Adjusted segment EBITDA decreased to $(1.2) million for the nine months ended September 30, 2012 from $23.7 million for the nine months ended September 30, 2011, reflecting the non-cash LCM inventory adjustment recorded in the second quarter of 2012 and decreased volumes as a result of near record warm weather.

CORPORATE AND OTHER

Decreased depreciation and amortization expense for the three and nine months ended September 30, 2012, as compared to the three months and nine months ended September 30, 2011, reflect a change in the estimated useful lives of our assets. Additionally, interest expense for the three months ended September 30, 2012, is lower due to higher capitalized interest, partially offset by higher debt. For the nine months ended September 30, 2012 interest expense reflects higher debt, partially offset by higher capitalized interest.

CAPITALIZATION

At September 30, 2012, we had $1,038 million of total debt outstanding comprised of $598 million of senior notes, $300 million outstanding under our revolver and $140 million outstanding under the July 2012 term loan.

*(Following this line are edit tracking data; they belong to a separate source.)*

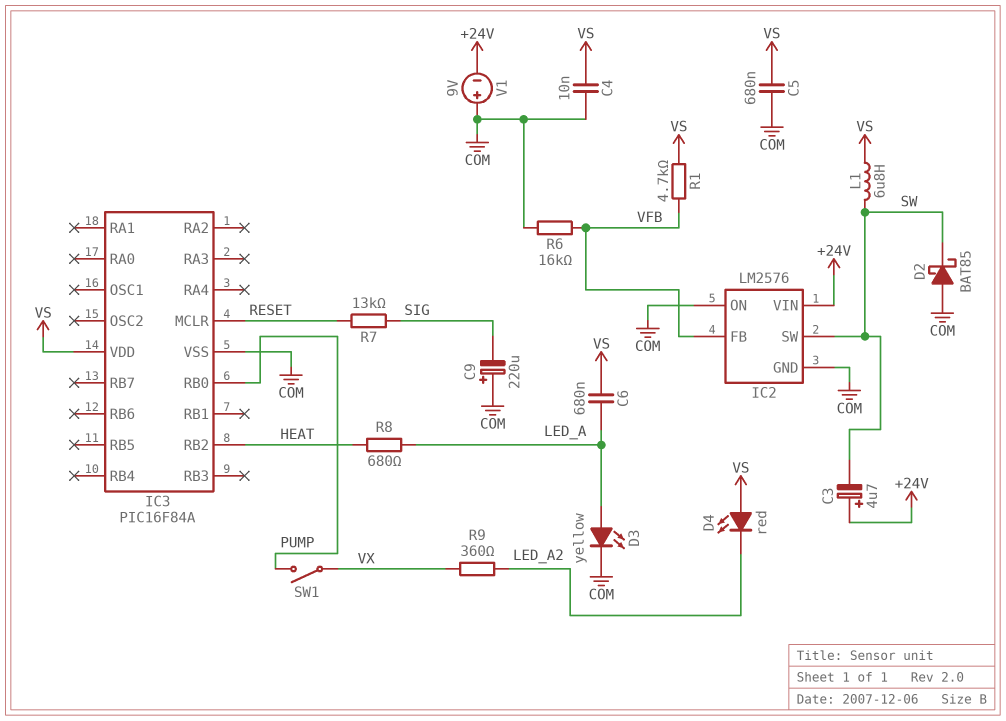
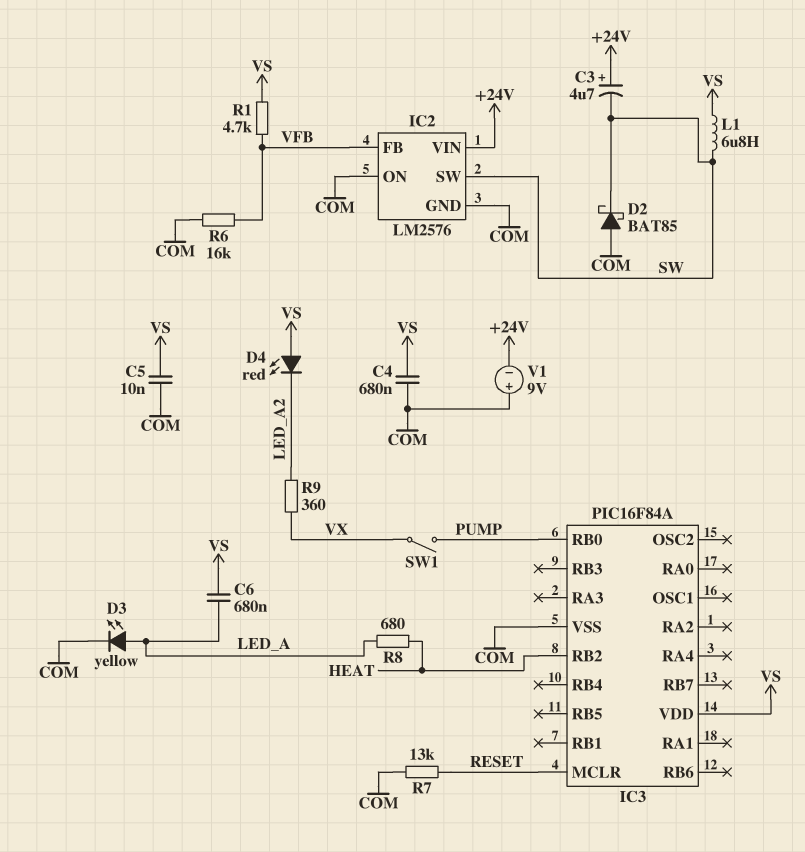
C4: 10nF (COM, VS) -> 680nF (COM, VS)
C5: 680nF (COM, VS) -> 10nF (COM, VS)
C9: 220uF (plus COM, minus SIG) -> none
R7: 13k (RESET, SIG) -> 13k (COM, RESET)

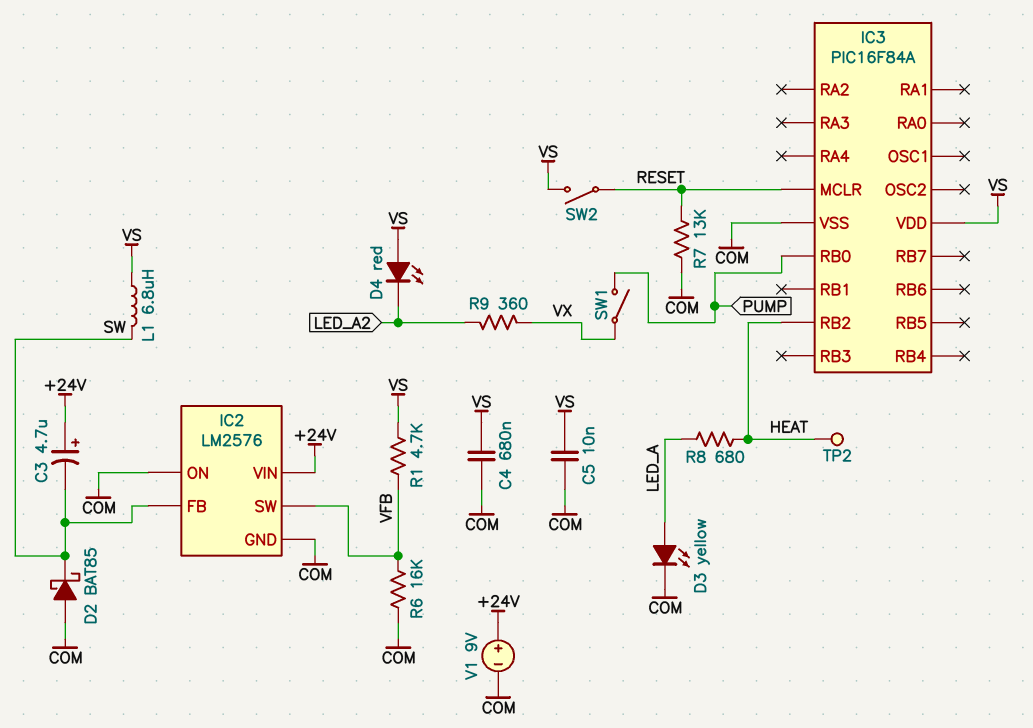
C6: 680nF (LED_A, VS) -> none
IC2 pin FB: VFB -> SW
IC2 pin SW: SW -> VFB
SW2: none -> switch (RESET, VS)
TP2: none -> test point (HEAT)
V1: 9V (plus COM, minus +24V) -> 9V (plus +24V, minus COM)

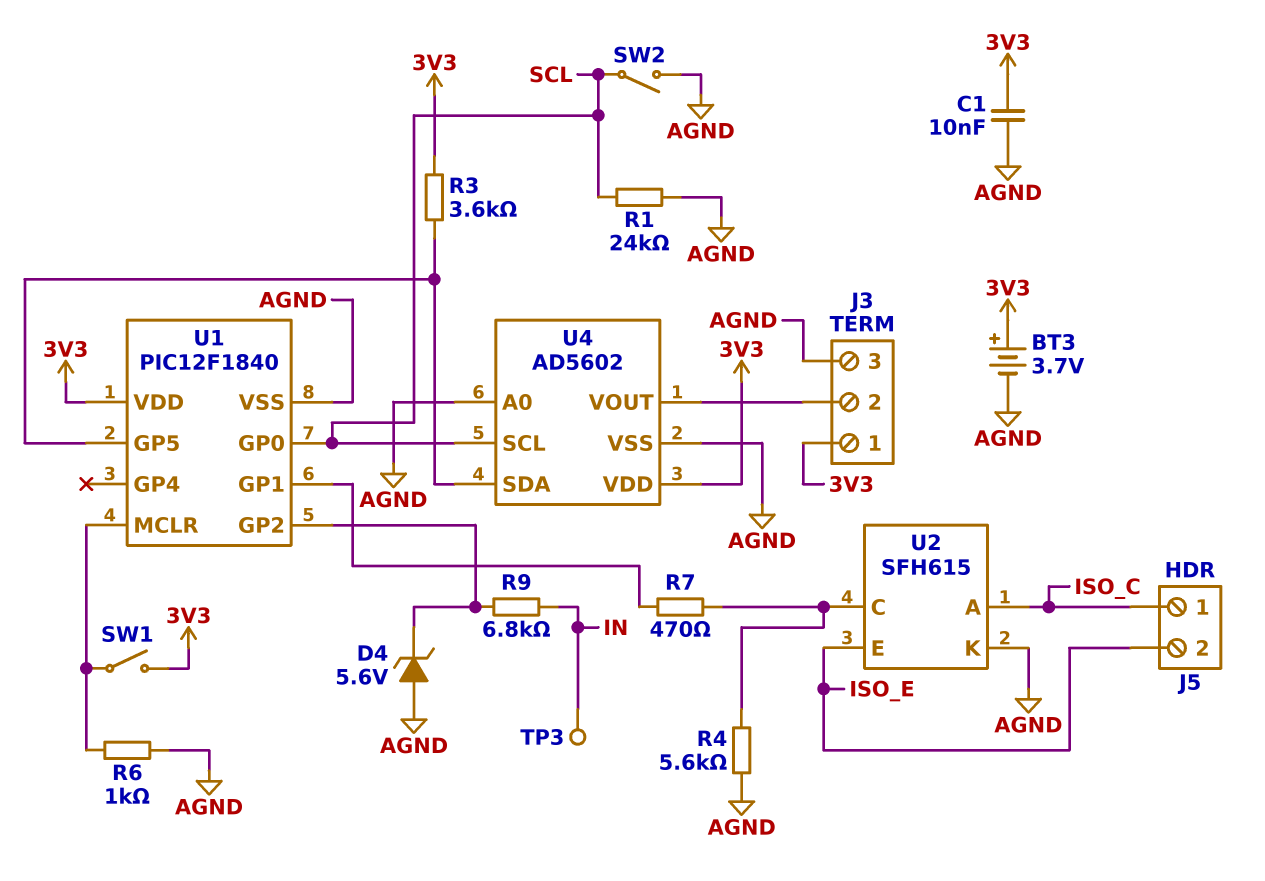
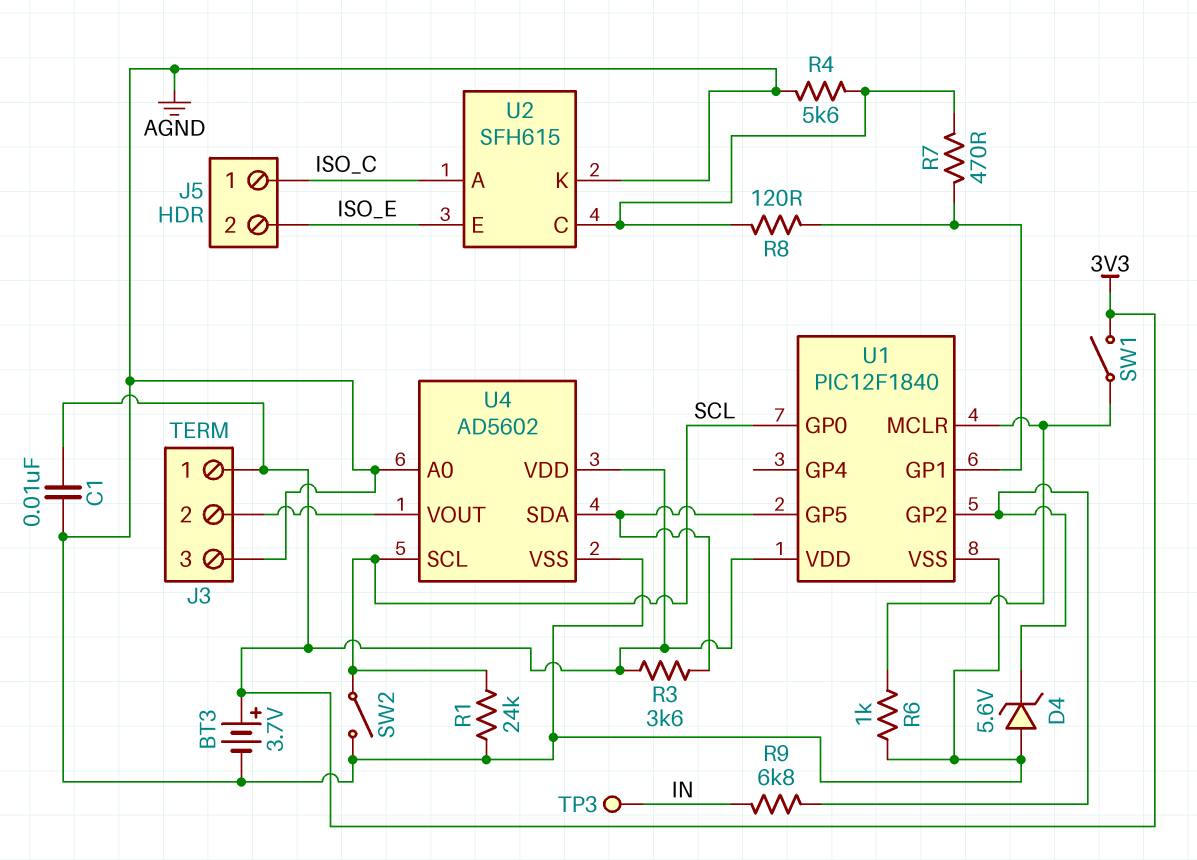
R8: none -> 120 (U1/GP1, U2/C)

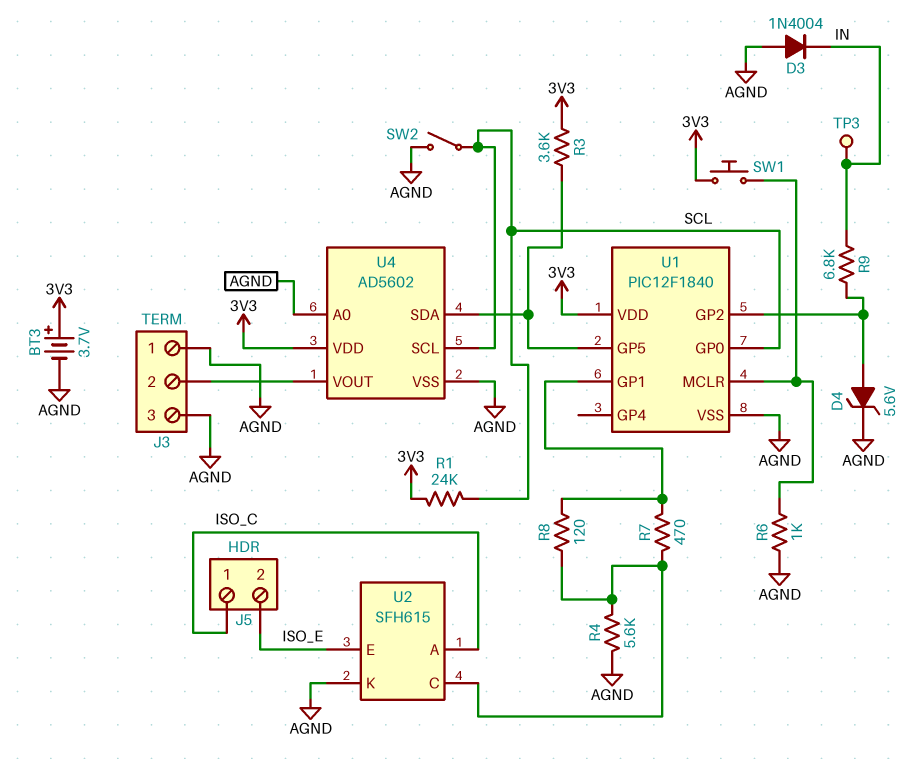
C1: 10nF (3V3, AGND) -> none
D3: none -> diode 1N4004 (A AGND, K IN)
D4: zener 5.6V (A AGND, K U1/GP2) -> zener 5.6V (A U1/GP2, K AGND)
J3 pin 1: 3V3 -> AGND
R1: 24k (AGND, SCL) -> 24k (3V3, SCL)
SW1: switch (3V3, U1/MCLR) -> button (3V3, U1/MCLR)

Total unused revolver capacity was approximately $700 million. Our leverage ratio pursuant to our credit facility for the quarter ended September 30, 2012, was approximately 3.3 times. Our effective interest rate on our overall debt position, as of September 30, 2012, was 3.5 percent.

COMMODITY DERIVATIVE ACTIVITY

The objective of our commodity risk management program is to protect downside risk in our distributable cash flow. We utilize mark-to-market accounting treatment for our commodity derivative instruments. Mark-to-market accounting rules require companies to record currently in earnings the difference between their contracted future derivative settlement prices and the forward prices of the underlying commodities at the end of the accounting period. Revaluing our commodity derivative instruments based on futures pricing at the end of the period creates an asset or liability and associated non-cash gain or loss. Realized gains or losses from cash settlement of the derivative contracts occur monthly as our physical commodity sales are realized or when we rebalance our portfolio. Non-cash gains or losses associated with the mark-to-market accounting treatment of our commodity derivative instruments do not affect our distributable cash flow.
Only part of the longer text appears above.